Latin American music is incredibly varied. It originates from a number of countries and the melding of different cultures, including European, Native American and African. The different types of Latin American music use different instruments but there are some commonalities among them.
Rumba Instruments from Cuba
Rumba is probably the most popular music to come out of Cuba and has since spread to other parts of the world as the quintessential Latin music. In rumba, several instruments are used.
The claves (pronounced clah-vay) are two short hardwood sticks that are banged together, and play an interlocking rhythmic pattern with palitos, which are longer hard sticks that beat against the side of a drum.
There are usually two conga drums of two different pitches that also play in the interlocking rhythms (polyrhythms). A conga is a tall drum played with the hands while standing up.
With most rumba music there is also a vocalist singing over the intricate rhythms about any number of topics from love to neighbourhood events.
Muscial Instruments in Puerto Rican Music
The traditional music to come out of Puerto Rico is known as Jibaro and it is a type of Creole music created by Jibaro farmers. The primary instrument in Jibaro music is the cuatro, which is a stringed instrument similar to a guitar but with only five strings. As with any Latin music, it is highly percussive and the instruments to accompany the cuatro are the guiro, which is a grooved cylindrical piece of wood that is scraped rhythmically with a stick. The other percussion instruments are the maracas. These are a type of rattle or shaker, traditionally made from a gourd and filled with beans, seeds, or pellets to produce the shaking sound. Today, shakers are also made from wood.
Mariachi Instruments from Mexico
Mexico is famous for its Mariachi bands, which include 6 to 8 members each playing the instruments that give Mariachi its flavour. Some of the instruments are typical European instruments: violins, trumpets, guitar and harp. The harp is slightly smaller than a European model and is often called a Mexican Folk Harp. The unique Mexican instrument in the ensemble is the guitarro. The guitarro is a stringed instrument similar to a guitar but much larger, which despite being a stringed instrument is strummed in a rhythmic way to create a percussive-sounding rhythm in the band.

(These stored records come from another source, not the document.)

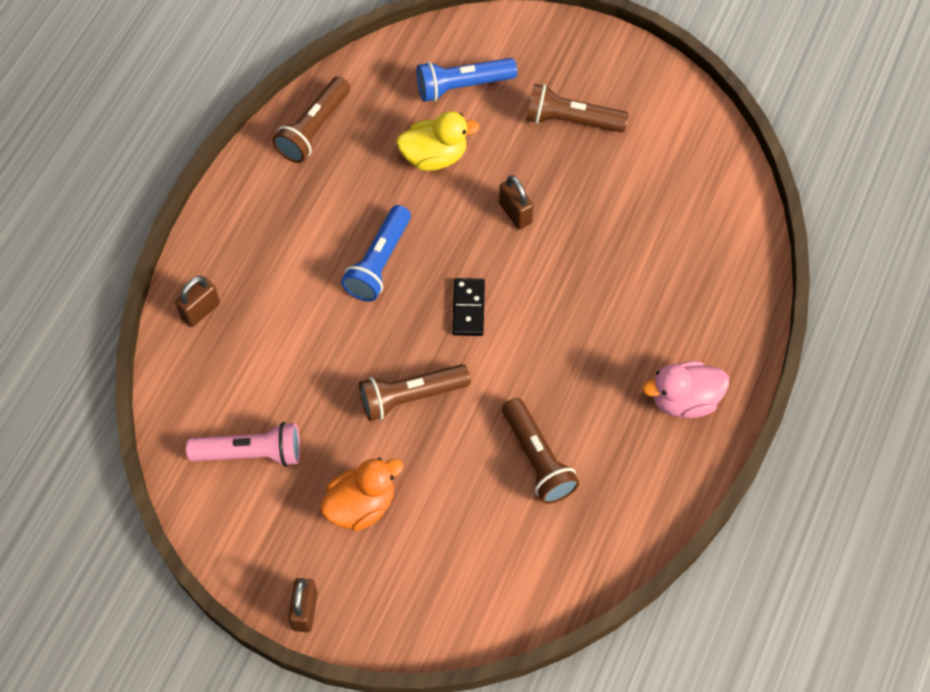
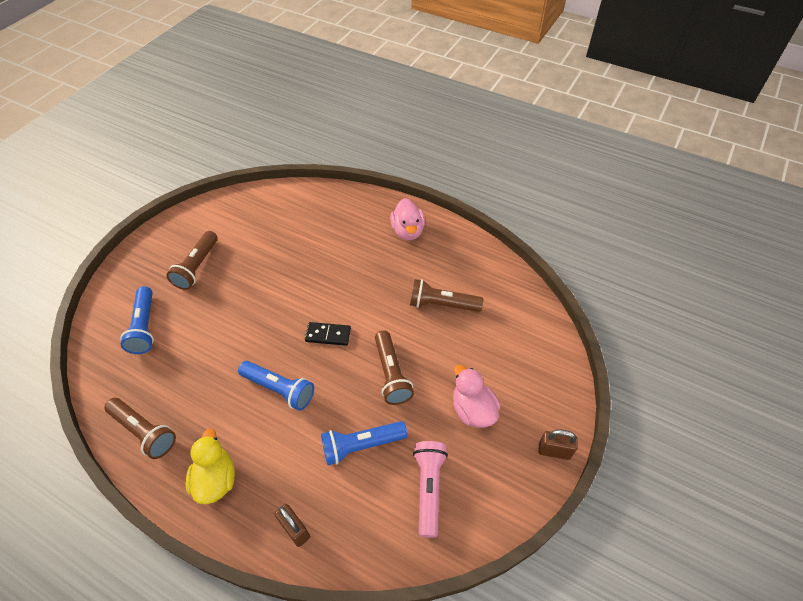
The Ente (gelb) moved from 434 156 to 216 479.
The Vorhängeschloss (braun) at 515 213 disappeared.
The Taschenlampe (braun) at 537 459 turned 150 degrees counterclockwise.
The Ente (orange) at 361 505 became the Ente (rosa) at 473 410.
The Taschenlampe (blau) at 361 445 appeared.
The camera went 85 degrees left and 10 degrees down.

Instruments Used in Salsa Music
Salsa may be the most well-known type of Latin American music. It began in New York with a melding of Puerto Rican, U.S., and Cuban cultures. The instruments are similar to those used in Rumba and Jibaro music. Salsa bands typically have two to four horn players, a piano player, a bass player, a conga and a bongo player and a timbale player. Singers in the band may also play maracas, guiro (as described in section 2), and cowbell.
Bongo drums are similar to congas but they are much smaller and are a pair of drums joined together and played with the hands. A timbale is a small drum kit consisting of two drums, played with drumsticks and a cowbell.
Instruments Used in Merengue Music
Merengue music hails from Dominican Republic and is a popular dance music. A Merengue band consists of a guitar or the cuatro used in Jibaro music from Puerto Rico, a guira scraper, a Tambora drum and a marimba.
A Tambora drum is a double-headed drum that is played with a drum stick held in either hand. It is not too conjoined drums but rather a drum that has a head on the top and bottom, and held sideways both heads can be played simultaneously.
A marimba used in Merengue music is not like xylophone popular in Central American and Mexico, it is instead a wooden box with plucked metal keys.